AI-Driven Approaches in CCA

Artificial intelligence (AI) is an emerging healthcare field poised to impact multiple aspects of cancer therapy. AI refers to the capability of machines to mimic humans. AI improves various aspects of cancer therapy, including workflow efficiency, diagnostic accuracy, proactive and predictive recommendations, precision medicine, image guidance, and drug discovery processes.¹

Machine learning (ML) is a subset of AI that enables the machine to improve with experience by recognizing trends or patterns of data often containing predefined features. In contrast, deep learning is a subtype of ML that adapts and learns from large sets of unlabeled data.²

At the 2024 Cholangiocarcinoma (CCA) Foundation Annual Conference, 3 presentations discussed the application of AI learning– and ML-driven approaches to improve pathology, radiology, and drug discovery processes in CCA.

Julius Chapiro, MD, PhD, discussed emerging AI-driven radiology applications relevant to patients with CCA. In proof-of-concept studies, a deep learning algorithm trained to segment the liver and delineate hepatocellular carcinoma (HCC) on magnetic resonance imaging (MRI) automatically showed a high level of performance in automated detection and delineation of liver cancer and HCC on multiphasic contrast-enhanced MRIs.³

In another study, deep learning also demonstrated high performance in classifying common hepatic lesions with typical imaging features on multiphasic MRI. Dr Chapiro noted that milliseconds of processing time per lesion with deep learning could help make the clinical workflow more efficient.³

Additionally, the neural network outperformed radiologists in the classification accuracy of 60 hepatic lesions. An additional study used an ultrasound-based deep learning model to preoperatively differentiate HCC and intrahepatic CCA (iCCA) from HCC and CCA. Using MRI features, neural networks were also shown to predict treatment response to intra-arterial therapies for HCC and predict recurrence in early-stage HCC.³

Benjamin Goeppert, MS, presented an overview of the different applications of AI in improving pathological diagnosis in CCA trained with hematoxylin and eosin (H&E)-stained whole-slide images. Given that diagnosis of adenocarcinoma in the liver is a clinical challenge that significantly impacts clinical decision-making, the incorporation of AI-based algorithms has been shown to distinguish iCCA from liver metastasis using H&E-stained whole-slide images.
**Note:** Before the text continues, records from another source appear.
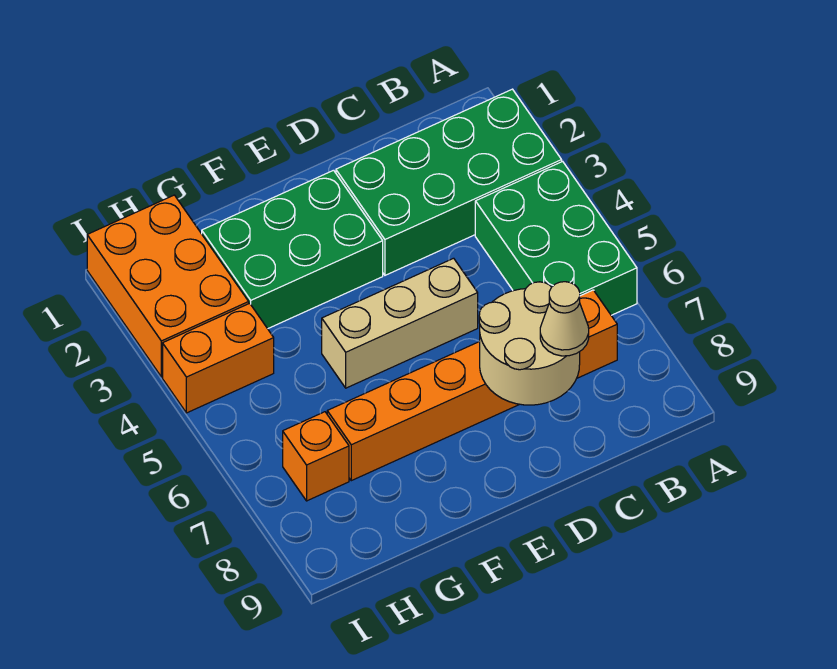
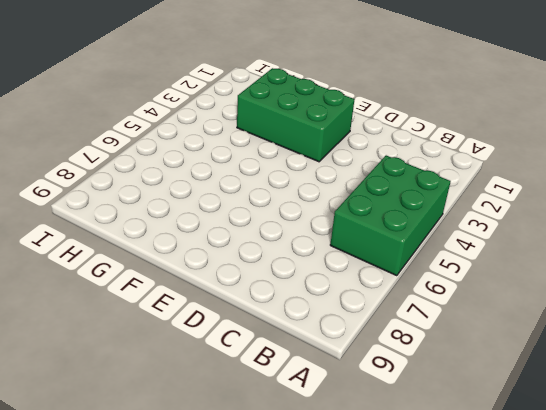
none -> green brick A2:D3 level 1
none -> orange brick B7:G7 level 1

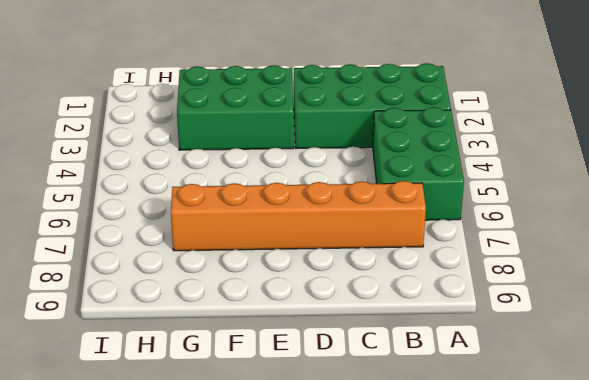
none -> tan brick D5:F5 level 1
none -> orange brick H1:I3 level 1

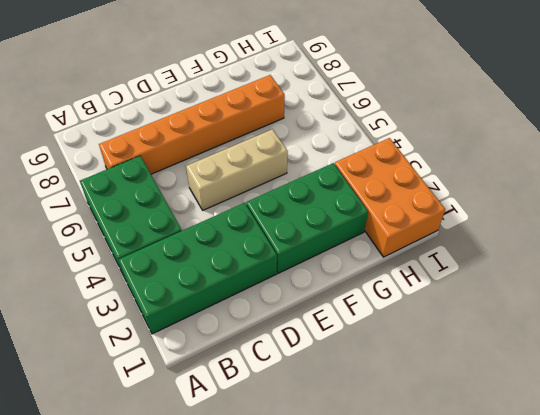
none -> orange brick H4:I4 level 1
none -> orange brick H7 level 1

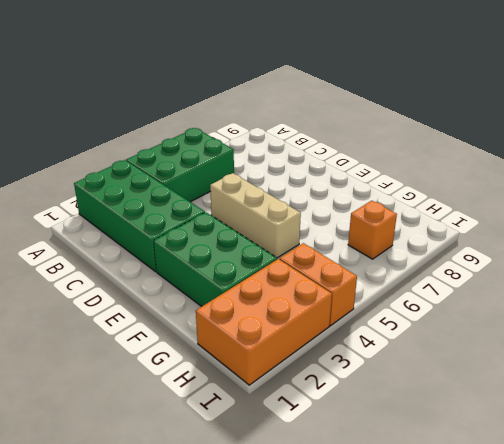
none -> orange brick B7:G7 level 1
none -> tan round brick C7:D8 level 2

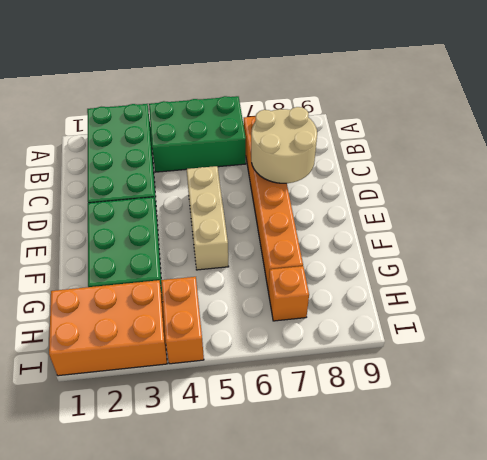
none -> tan cone C8 level 3

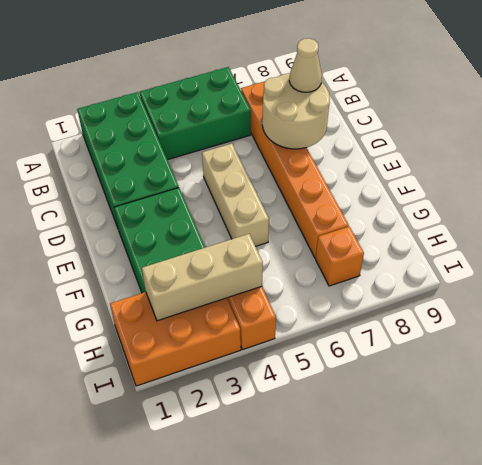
tan brick H2:H4 level 2 -> none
These approaches provide quick and reliable diagnosis while saving biopsy tissue samples for additional molecular analyses. AI-driven approaches have also enabled the prediction of iCCA subtypes, allowing the identification of actionable targets for therapeutic intervention.⁴

Mrinal Shekhar, PhD, discussed the advances in ML and molecular modeling in drug design. He noted that the conventional drug discovery process is expensive (>$2 billion), slow (~10 years), and inefficient. There are multiple failure points, with a high failure rate in early discovery and preclinical testing; only 1 to 2 candidates continue to clinical trials, underscoring the need for more robust identification and validation of drug targets.

Dr Shekhar noted that computer-aided drug design currently is a multistep collaborative process of “hit finding” (ie, identification of hits or candidate molecules binding to target), “hit-to-lead,” where experimentally validated hits are confirmed by physiochemical binding assays confirmation to become leads; and “lead optimization,” where experimentally validated leads are confirmed with cell-based/multitarget binding assays before they can be tested in clinical trials.

Dr Shekhar noted that active ML modeling helps accelerate virtual screening processes for candidate molecules and validation stages. Further ML modeling generates molecules while optimizing desired drug properties such as affinity, solubility, permeability, toxicity, and selectivity. Dr Shekhar also shared that computer simulation can help understand cancer resistance’s mechanistic basis.⁵

AI- and ML-driven approaches have the potential to revolutionize radiology, diagnostic pathology, and drug discovery processes, offering improved efficiency, accuracy, and speed. With additional research, these approaches are expected to eventually be integrated into the diagnosis and treatment of CCA to improve patient outcomes.

References

1. Artificial intelligence (AI) and cancer. National Cancer Institute. May 30, 2024. Accessed June 14, 2024. www.cancer.gov/research/infrastructure/artificial-intelligence
2. What is machine learning (ML)? IBM. Accessed June 14, 2024. www.ibm.com/topics/machine-learning
3. Chapiro S. Application of AI to imaging and intervention in cholangiocarcinoma. 2024 Cholangiocarcinoma Foundation Annual Conference. Presented April 17-19, 2024. Accessed June 14, 2024.
4. Goeppert B. Artificial intelligence in diagnostic pathology of cholangiocarcinoma. 2024 Cholangiocarcinoma Foundation Annual Conference. Presented April 17-19, 2024. Accessed June 14, 2024.
5. Shekhar M. Machine learning and molecular modeling in drug design. 2024 Cholangiocarcinoma Foundation Annual Conference. Presented April 17-19, 2024. Accessed June 14, 2024.